Justiça curricular é um termo que está em constante conceituação em diversos pontos de vista ou situações diferentes. O pedagogo espanhol Jurjo Torres Santomé define como “o resultado da análise do currículo que é elaborado, colocado em ação, avaliado e investigado levando em consideração o grau em que tudo aquilo que é decidido e feito na sala de aula respeita e atende às necessidades e urgências de todos os grupos sociais”. A conceituação de Santomé é citada ou encontra similaridades em definições feitas por diversos pesquisadores brasileiros.
Antes de conceituar e buscar propor a igualdade escolar por meio do currículo, o trabalho do grupo vem de desdobramentos desde uma movimentação curricular ocorrida em 2008 no estado de São Paulo. “Naquele ano tivemos uma distribuição de apostilas em toda a rede de ensino e que vinha trazendo por trás daquilo uma proposta de educação, uma proposta de currículo que assume lugar central na cena internacional. A gente já sabe que o currículo também nasce de necessidades políticas e sociais de grupos, mas nunca esteve no centro da preocupação do mundo. O currículo escolar foi descoberto como ‘logos’ (palavra grega e termo da filosofia que significa fundamento, opinião, pleito, pensamento) importante a ser disputado e hoje há muitos interessados que não são necessariamente educadores, não são necessariamente aqueles que vêm batalhando há anos por uma educação democrática”, comentou Branca.
Segundo a professora, tal distribuição de apostilas trouxe incômodo e chamou a atenção do grupo. “Eram apostilas com aulas prontas, definidas e com passo a passo.

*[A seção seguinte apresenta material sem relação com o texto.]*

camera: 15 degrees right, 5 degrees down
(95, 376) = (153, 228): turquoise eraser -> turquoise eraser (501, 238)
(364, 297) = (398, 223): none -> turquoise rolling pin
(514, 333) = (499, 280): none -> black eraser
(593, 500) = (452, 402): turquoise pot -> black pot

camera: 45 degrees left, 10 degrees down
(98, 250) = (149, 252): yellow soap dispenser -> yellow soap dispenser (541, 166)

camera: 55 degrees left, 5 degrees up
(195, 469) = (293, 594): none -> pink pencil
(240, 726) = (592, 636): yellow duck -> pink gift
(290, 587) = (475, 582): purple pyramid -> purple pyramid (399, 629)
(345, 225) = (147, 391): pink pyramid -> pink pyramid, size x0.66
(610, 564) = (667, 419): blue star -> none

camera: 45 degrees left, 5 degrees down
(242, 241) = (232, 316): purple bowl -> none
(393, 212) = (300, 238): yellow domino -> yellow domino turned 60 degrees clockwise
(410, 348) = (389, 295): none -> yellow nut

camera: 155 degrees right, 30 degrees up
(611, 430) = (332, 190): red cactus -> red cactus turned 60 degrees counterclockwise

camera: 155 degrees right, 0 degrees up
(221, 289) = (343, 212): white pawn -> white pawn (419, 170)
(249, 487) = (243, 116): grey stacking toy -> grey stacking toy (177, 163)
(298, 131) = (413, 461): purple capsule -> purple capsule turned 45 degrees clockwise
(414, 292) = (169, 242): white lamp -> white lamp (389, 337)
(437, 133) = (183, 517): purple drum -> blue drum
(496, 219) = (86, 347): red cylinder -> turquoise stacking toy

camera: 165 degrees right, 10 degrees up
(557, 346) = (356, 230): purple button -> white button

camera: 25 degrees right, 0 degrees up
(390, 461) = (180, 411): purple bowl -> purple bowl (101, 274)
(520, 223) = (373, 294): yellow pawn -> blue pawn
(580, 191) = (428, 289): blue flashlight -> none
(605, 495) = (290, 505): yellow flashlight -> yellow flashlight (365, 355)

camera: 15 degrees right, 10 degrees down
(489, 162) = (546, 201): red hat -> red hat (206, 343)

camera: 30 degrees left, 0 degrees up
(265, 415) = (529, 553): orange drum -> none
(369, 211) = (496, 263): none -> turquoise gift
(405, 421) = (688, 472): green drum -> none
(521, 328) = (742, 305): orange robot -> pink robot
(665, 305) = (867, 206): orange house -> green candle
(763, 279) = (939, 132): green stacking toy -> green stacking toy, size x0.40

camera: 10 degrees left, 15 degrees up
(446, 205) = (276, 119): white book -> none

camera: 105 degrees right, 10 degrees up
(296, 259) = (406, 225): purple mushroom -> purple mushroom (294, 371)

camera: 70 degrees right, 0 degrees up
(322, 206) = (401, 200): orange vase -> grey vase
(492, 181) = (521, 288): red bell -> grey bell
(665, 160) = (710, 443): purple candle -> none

Tinham aulas com divisões como se dissessem ‘agora faça isso, agora faça aquilo’, uma coisa extremamente detalhada. Naquele momento decidimos que íamos olhar isso mais de perto. Enquanto professora acompanhei esse movimento de chegada de materiais que vou chamar de uma imposição de um currículo que vinha de fora para dentro da escola, com a pretensão de que os professores pusessem em prática. Nós fizemos, inclusive, orientações de trabalho que tanto mostraram a dificuldade de professores com 20, 30 anos de experiência tendo que de repente reproduzir aquilo que vinha pronto, como trabalhos de escolas que decidiram resistir à chegada desse currículo, mas que obviamente tiveram dificuldades com a Secretaria da Educação. Vimos naquele momento essa realidade ainda fragmentada em nossas cabeças, ainda não tínhamos teorizado o suficiente para entender o conjunto das coisas”, disse.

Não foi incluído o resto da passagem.